Look at “Anatomy of Model’s Memory Usage” in Stas Bekman book

There is a very handy GPU VRAM Estimator (https://vram.asmirnov.xyz/) from Alexander Smirnov

The components on GPU memory are the following:

  1. model weights
  2. optimizer states
  3. gradients
  4. forward activations saved for gradient computation
  5. temporary buffers
  6. functionality-specific memory

Training

A typical model trained in mixed precision with AdamW requires 18 bytes per model parameter plus activation memory and temp memory.
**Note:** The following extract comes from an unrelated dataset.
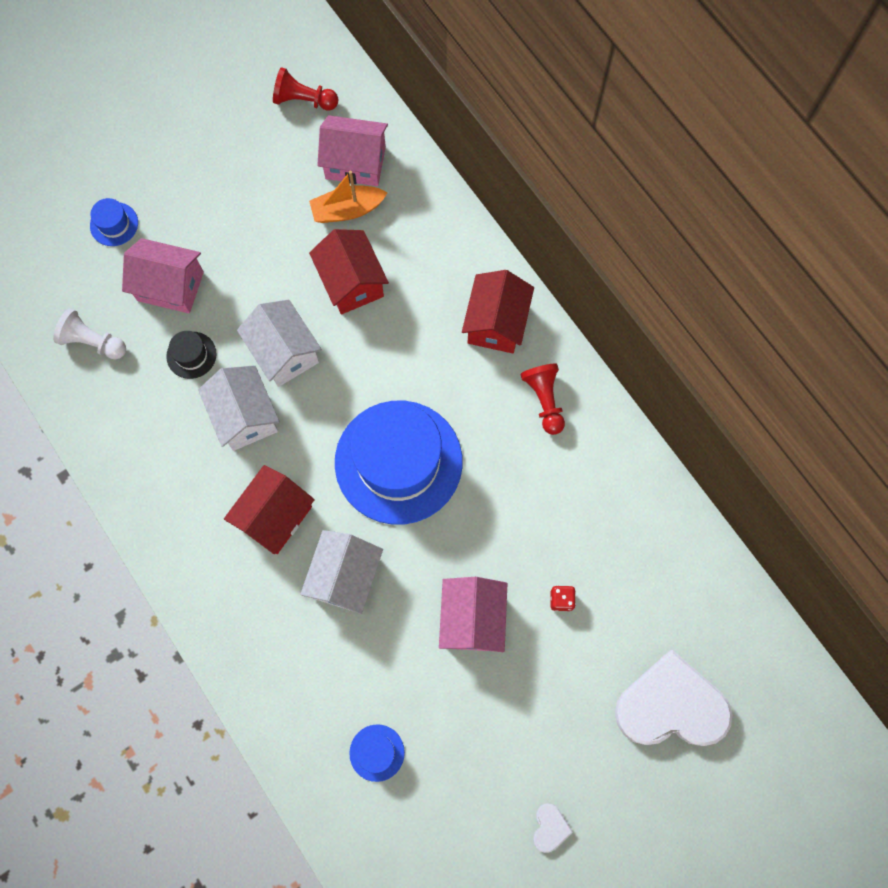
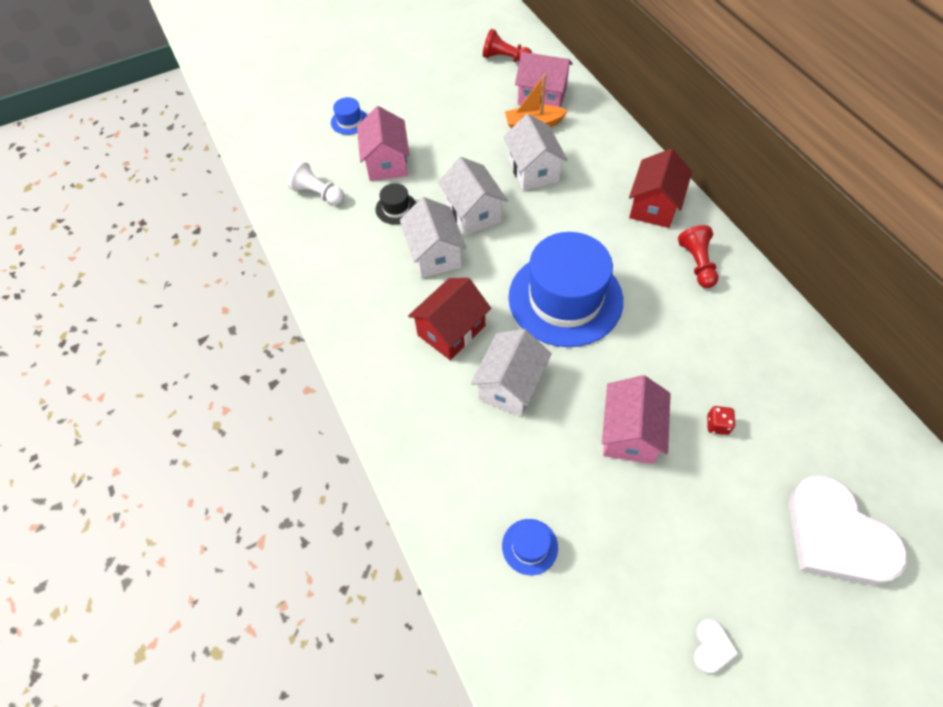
camera: 10 degrees right, 15 degrees down
(170, 286) = (386, 162): pink house -> pink house turned 60 degrees clockwise
(351, 282) = (533, 170): red house -> white house
(671, 705) = (836, 536): white heart -> white heart turned 135 degrees counterclockwise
Weights + Optimizer + Gradients

  • To train a model, you need at least 18 bytes per parameter in mixed half precision.
    • 8 bytes for Adam optimizer state (2 momentums at fp32) =
    • 6 bytes for mixed half precision (fp32 copy + fp16 copy)
    • 4 bytes for gradients in fp32
  • If we do everything in bf16/fp16
    • 4 bytes for Adam optimizer
    • 2 bytes for model weights
    • 2 bytes for gradients

Forward Activations

  • Forward Activation
    • size depends on many factors, the key ones being sequence length, hidden size and batch size.
    • their size scales quadratically with sequence length (we have to store the output of a softmax(Q×K.T) which has Batch Size × Number of Attention Heads × Sequence Length ** 2 shape) There are the input and output that are being passed and returned by the forward and the backward functions and the forward activations saved for gradient computation.

GPU VRAM

  • Tell how many GPUs do you need in 5 secs • Training in half mixed-precision: model_size_in_B * 18 * 1.25 / gpu_size_in_GB • Inference in half precision: model_size_in_B * 2 * 1.25 / gpu_size_in_GB
  • That’s the minimum, more to have a bigger batch size and longer sequence length
  • 1.25 is 25% for activations (very very approximate)